A Conversation of VillageTowns as true wealth

After a year’s delay, the video of Claude Lewenz’s keynote speech at the Australian Thought Leaders conference arrived and an edited version went up on www.villageforum.com. It was seen by a senior American news producer at one of the big-three networks, who offered to come down on television’s equivalent of the busman’s holiday. He brought with him professional camera gear, and left us a box of DV tapes from which to produce on-line clips… kindly offering suggestions on how to further edit them as we put them up on the web site.

When he arrive, he suggested that we consider re-pitching the concept of VillageTowns to address the serious economic meltdown being faced in the USA and elsewhere. So, let’s begin with this conversation…

It breaks down into two parts – building VillageTowns as a way of extracting a nation from an economic crisis, and how VillageTowns are probably the best investment an ordinary person can make, along the lines of “never invest in real estate you can’t walk to”. Let’s explore these two and then open it up for a conversation.

According to Harvard’s Edward Glaeser, the USA overproduced its housing stock by a million new units. So how can building VillageTowns with 4000 new units make any sense at all? It has do with location. The building boom was for 20th century housing – commuter housing, suburban housing and housing that depends on a global economy to hold value. While those 1 million homes will stay vacant or be torn down, VillageTown housing will see high demand. From a national perspective, this will provide jobs in construction and all the ancillary trades and industries that provide goods and services to a new development. From an investment (mortgage) perspective, it will make a sound investment.
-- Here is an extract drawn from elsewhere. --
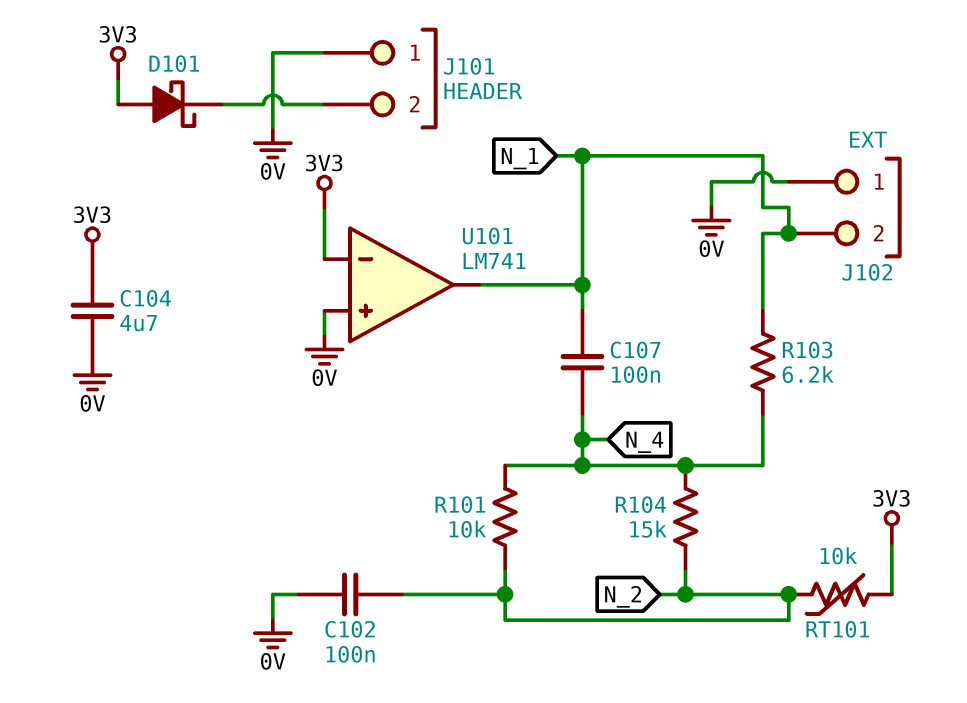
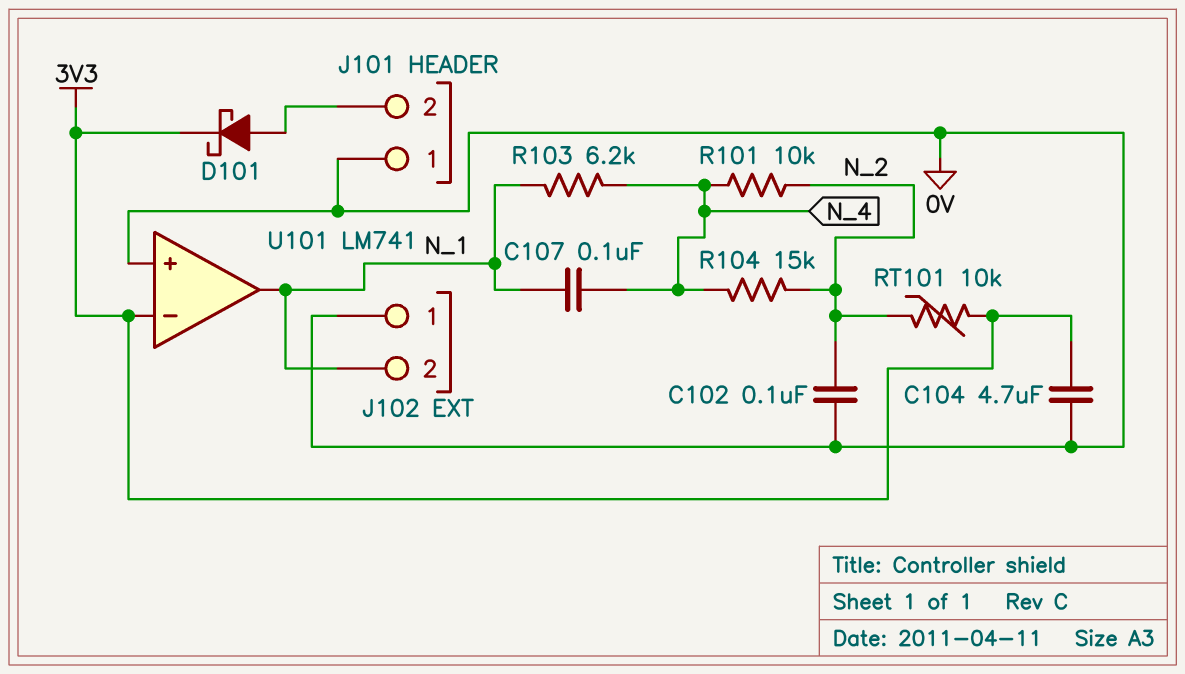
D101: schottky (A 3V3, K J101/2) -> schottky (A J101/2, K 3V3)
From a personal perspective, one must want to live in a VillageTown in order for it to make sense. Presuming that, the VillageTown becomes the kind of investment that provides for a lifetime and can be remarkably durable during bad economic conditions. The key is the 80/20 economy. The 20% sell local to global economy enables the VillageTown to thrive during normal or boom times. It is the 80% local to local economy that keeps it viable should the global economy go into meltdown. The key is the upfront capital investment in locally securing the VillageTown’s food source, constructing low-energy, low-maintenance buildings, and generating local energy – both electric and liquid fuels. A good example of this was the difference between rural France and Australia in the Great Depression. France hardly noticed, because theirs was a local economy… people kept working and providing for local needs.

In the leadup to Y2K, Bill Gates said that the safest place in the world to be on 1-1-2000 would be Golden Bay, New Zealand. Within three days, the skies of Golden Bay were filled with helicopters chartered by real estate agents ferrying around well-heeled, first-world refugees. Some bought and some built compounds off-the-grid, with a year’s worth of food and windmills to provide electricity. By 2001 most of those folks were going stir crazy, needing to leave to earn a living and to get a measure of culture that was unobtainable in a beautiful valley at the end of the road. Problem… they planned solely for the worst-case scenario in some sort of doomsday survivalist state of affairs.
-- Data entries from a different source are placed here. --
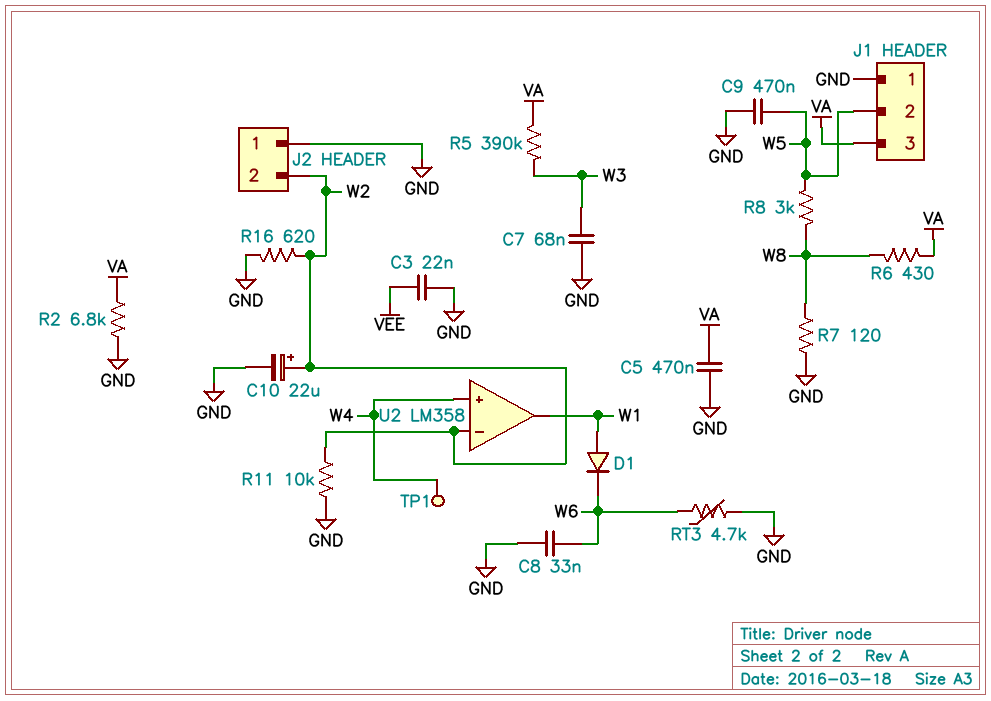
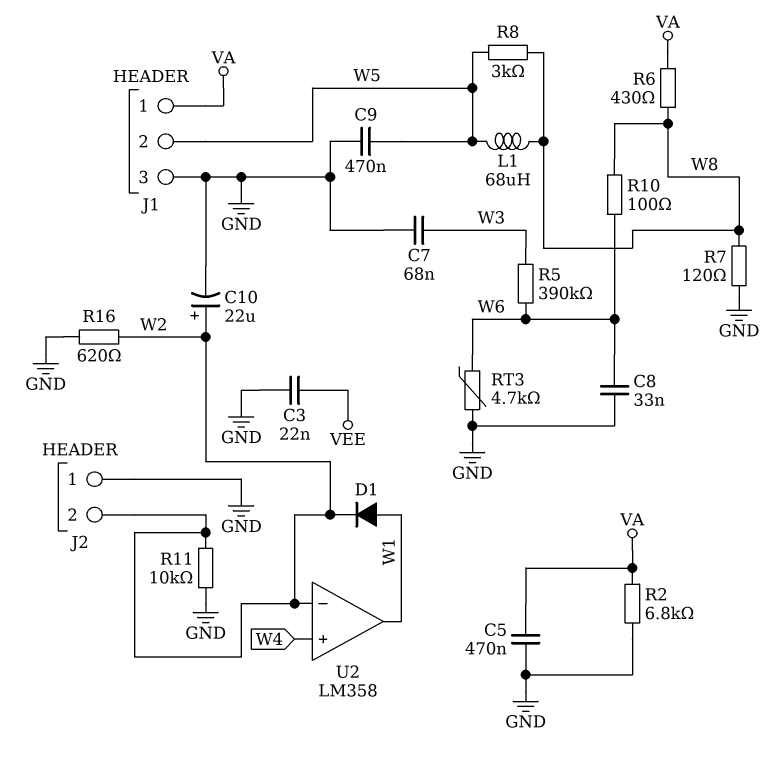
D1: diode (A W1, K W6) -> diode (A W1, K W2)
J1 pin 1: GND -> VA
J1 pin 3: VA -> GND
L1: none -> 68uH (W5, W8)
R5: 390k (VA, W3) -> 390k (W3, W6)
R10: none -> 100 (W6, W8)
TP1: test point (W4) -> none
The VillageTown is not like that. It plans for the best of times, the most enriched cultural and social environment, where quality of life is the primary purpose. However, in times of economic difficulty, it may offer some solutions to those challenges as well. Unlike gold, stocks, Treasury bills or cash in a mattress, a VillageTown is real. No matter what happens, it is life, not a medium of exchange. It is experienced. It is locally controlled. If things get very bad, it still provides what people need… the basics, plus conviviality, social and intellectual stimulation, an opportunity to be productive and work even if the rest of the world is out of work.